Quote | DSL is technically brilliant, but the other small distros are far easier for *nix newbies. Most users don't want to have to deal with configuring backup/restore and persistent directories, let alone .uci & .unc. Great technology of speed & space efficiency, but not newbie-friendly. |
I disagree. Everything has a learning curve. DSL has plenty of documentation available for anyone to understand how to get the most out of it. DSL is also a lot more versatile than Puppy (since you mentioned it) in that DSL can make use of Debian's apt-get, and it also gives the user the option of loading to RAM (Puppy does it by default, doesn't it?). And "newbie-friendly" is pretty subjective. If that includes auto-detection of hardware, DSL is on par or even ahead of Puppy and Vector (I have hardware DSL has detected right off the bat that the latter two took some manual configuring).
Quote | Further, the DSL app repository seriously lags the other distros. While this may (occasionally) be for size reasons, it makes DSL somewhat less competitive when open source apps go through relatively rapid function & security updates. E.g., DSL 3.2 has Firefox 1.06 while current is 2.02. How to install that on a (recommended) Frugal system, should the user have the resources & desire to do so? |
They do. Let them develop it themselves if they seek to be on the bleeding edge. This is an area where I wonder what people are smoking. DSL can be extended to include any update any user wants. No? Take a look at which versions of SeaMonkey (almost the most recent) and Opera (latest) are available. Concerned about security? Take a look at the following link and note two things. First, the greatest number of vulnerabilities are with x.0 -- major -- upgrade versions. I don't want 2.0 -- which was the latest available at the time of the last DSL release -- and its bugs on a STABLE (old stable, heh) system. Second, note that the severity of the vulnerabilities increases proportionally by release -- 1.5+ has many more vulnerabilities to patch than 1.0.6, etc. http://www.mozilla.org/projects/security/known-vulnerabilities.html
Quote | DSL has been very successful in the ultra small system area and the system rescue area. Now that Gparted, SystemRescue, and BackTrack are moving into the rescue area, one has to wonder if there will continue to be enough interest in the ultra small distro or whether there needs to be something a bit bigger & friendlier for newbies. |
"Bigger" is a problem for those who want an embedded system to run in Windows or Linux, or who want to boot and run Linux completely with a USB thumbdrive.
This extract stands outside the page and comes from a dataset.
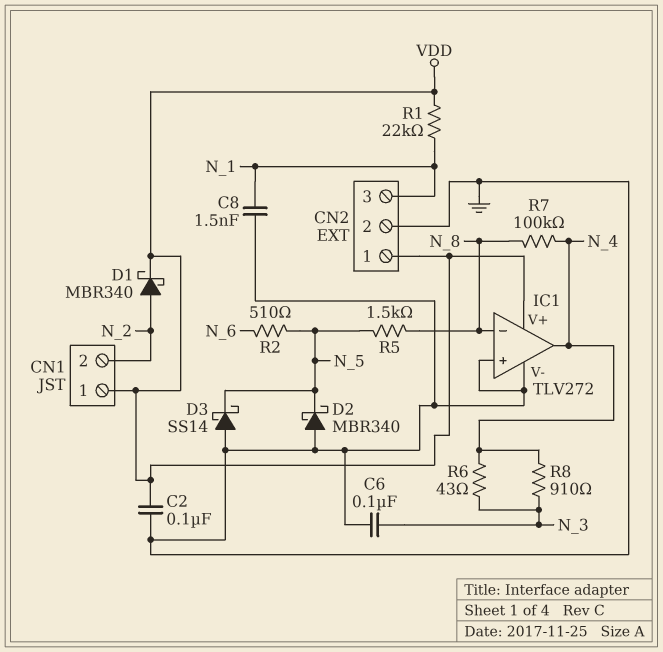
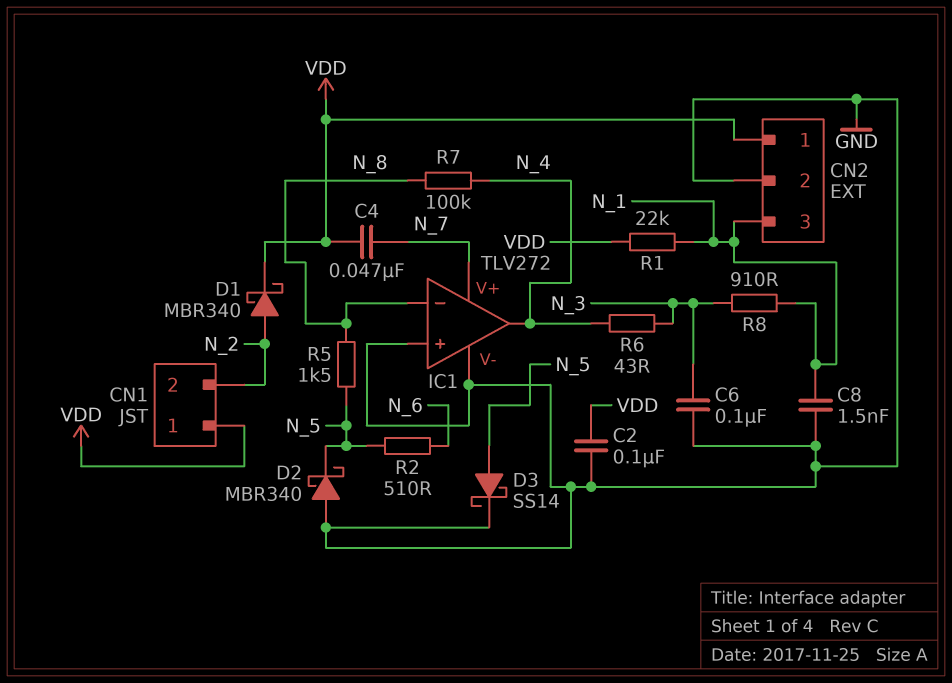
C4: none -> 47nF (N_7, VDD)
D3: schottky SS14 (A GND, K N_5) -> schottky SS14 (A N_5, K GND)
IC1 pin V+: VDD -> N_7
R8: 910 (N_3, N_4) -> 910 (N_1, N_3)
Quote | Let me emphasize that this is said with the utmost respect for the authors and the knowledge that I'm in the minority in the DSL user base. I'm concerned that the user base won't grow if the emphasis continues to be primarily on the 50 MB user. Moores law may start passing DSL by. |
Moore's Law has nothing to do with this issue.
The number of computers that will reach obsolence or a dead end with respect to XP over the next few years will make them as much candidates for "bloated" distros like Ubuntu, Mandriva, etc., as for smaller ones. Anything capable of running XP comfortably will just as comfortably run Ubuntu.
What you expect is DSL to try to keep up with the Fluxbuntus, UbuntuLites, Vectors, and Puppies. I think DSL has its own niche that the others can't compete in, and that DSL should stick to its guns by cramming as much function into as little space as possible. The user base for DSL isn't necessarily the same drawn to the antialiased eyecandy of something like Fluxbuntu, which is quite similar to DSL-N in its approach to things. DSL is a choice among many -- changing it into just-another-distro with more bloat than function would be a bad thing.